Gianfranco Bettin: L'apartheid di Vicenza

09 Settembre 2003
Niente sembra più appropriato, come argomento per riprendere questo piccolo osservatorio sul "nordest", che il recente provvedimento "anti mendicanti" del sindaco di Vicenza, il forzista Hullweck. Riprendendo un analogo provvedimento di Trieste (all'altro capo del nordest, ma con le medesime coordinate politiche), Vicenza lo ha perfezionato stabilendo fin nei dettagli cosa possono o non possono fare (quasi niente, in realtà) i mendicanti. E' un provvedimento sul quale dovrebbe cimentarsi la penna geniale di Vitaliano Trevisan, perché l'acribia vessatoria e irregimentante che il sindaco vicentino vi profonde sembra rispondere proprio a quell'ansia di tutelare un presunto "mondo meraviglioso" che non è altro che l'obitoriale ordine e la c(l)inica pulizia che predilige chi si è arricchito impestando e stravolgendo centri storici e paesaggi naturali (che erano) fra i più belli al mondo.

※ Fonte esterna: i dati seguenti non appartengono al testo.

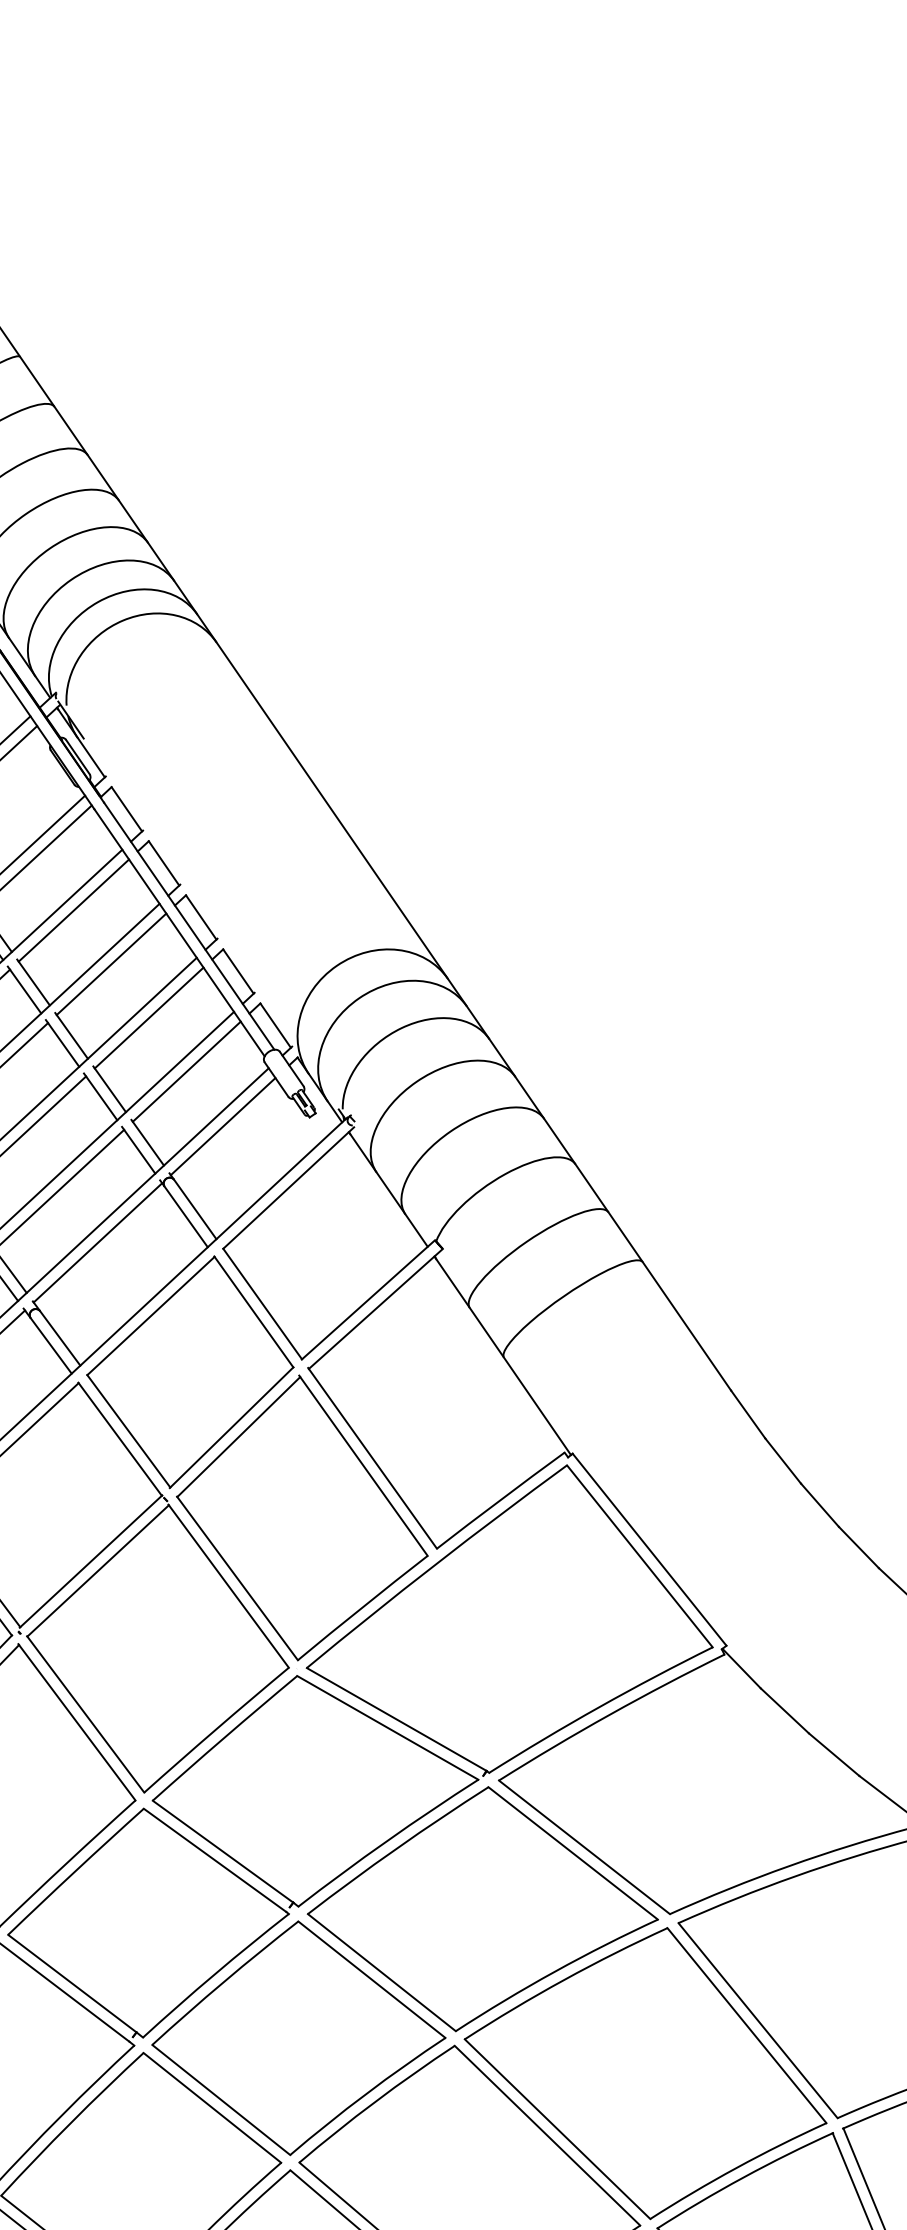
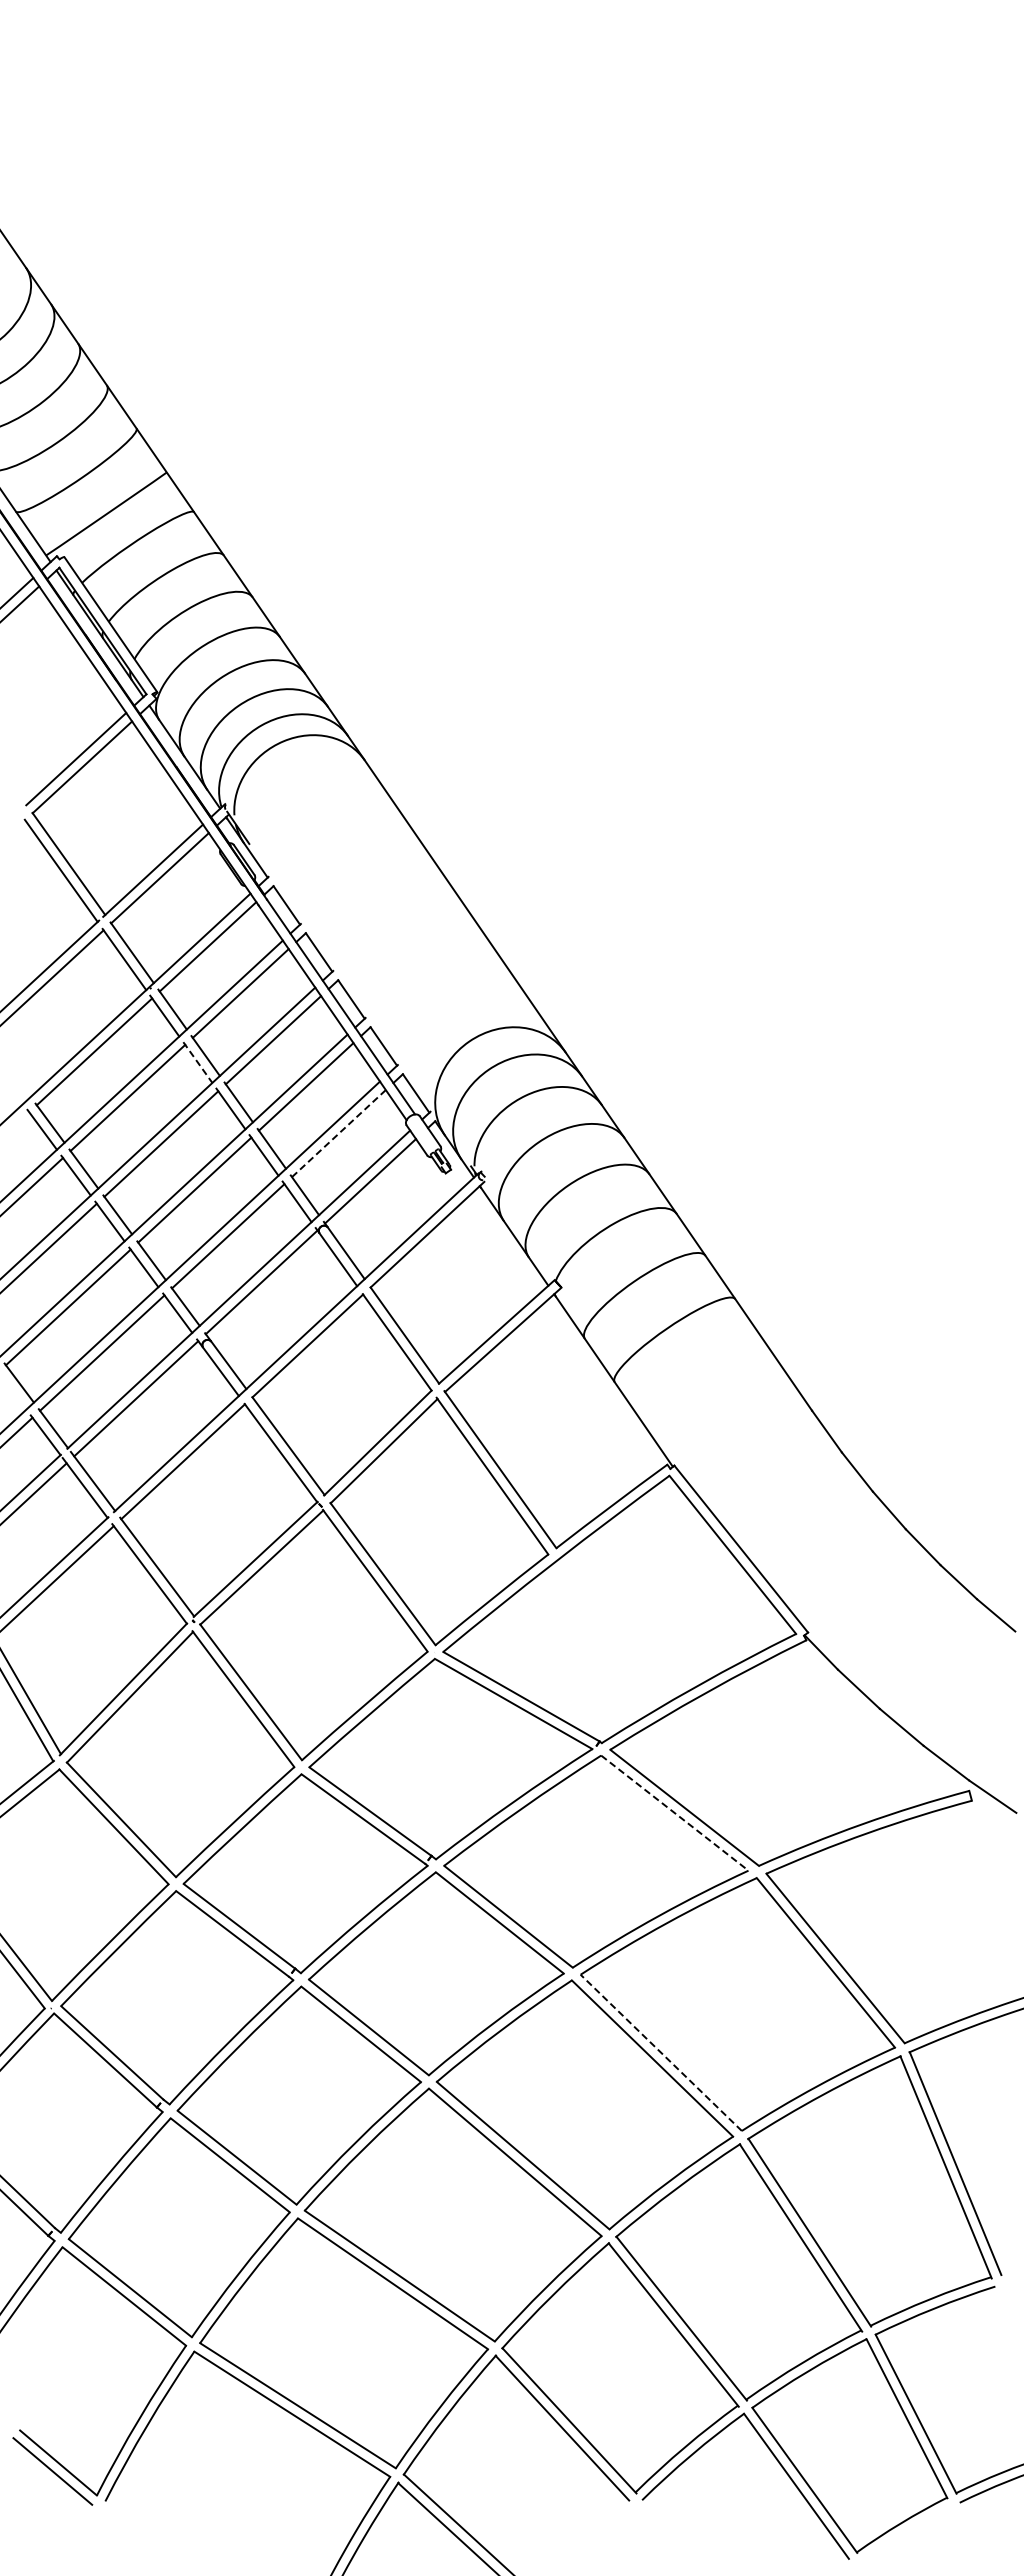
line: (25, 989) -> (198, 1062), solid -> dashed
line: (186, 1071) -> (338, 1133), solid -> dashed
line: (573, 1853) -> (675, 1813), solid -> dashed
line: (556, 2128) -> (660, 2052), solid -> dashed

In questo sfoggio di zelo eugenetico all'ombra della Madonna di monte Berico, oltre a espellere i poveri dal centro, si stabilisce che non possono sostare se non a un metro dai "normali" e a non meno di duecento metri uno dall'altro. Il provvedimento sarà presto a sua volta imitato a Rovigo. C'ha ironizzato sopra, invece, con l'aria di chi la sa lunga, Gentilini, sindaco ombra, ma neanche tanto, di Treviso (quello formale, tale Gobbo, non se lo fila nessuno). L'uomo che segò qualche panchina per cacciarne gli immigrati ha notato che così si sposta solo il problema un po' più in là, magari nelle periferie (dove la gente che vota è ben più che nei disabitati centri storici di queste amene città). La sua ricetta, come è noto, è ben altra: vestire i "disturbatori" da leprotti e aprire la caccia, tra l'altro. Si può ironizzare, ma questi provvedimenti, per quanto spesso velleitari (anche se sempre odiosi), riflettono qualcosa che va preso molto seriamente.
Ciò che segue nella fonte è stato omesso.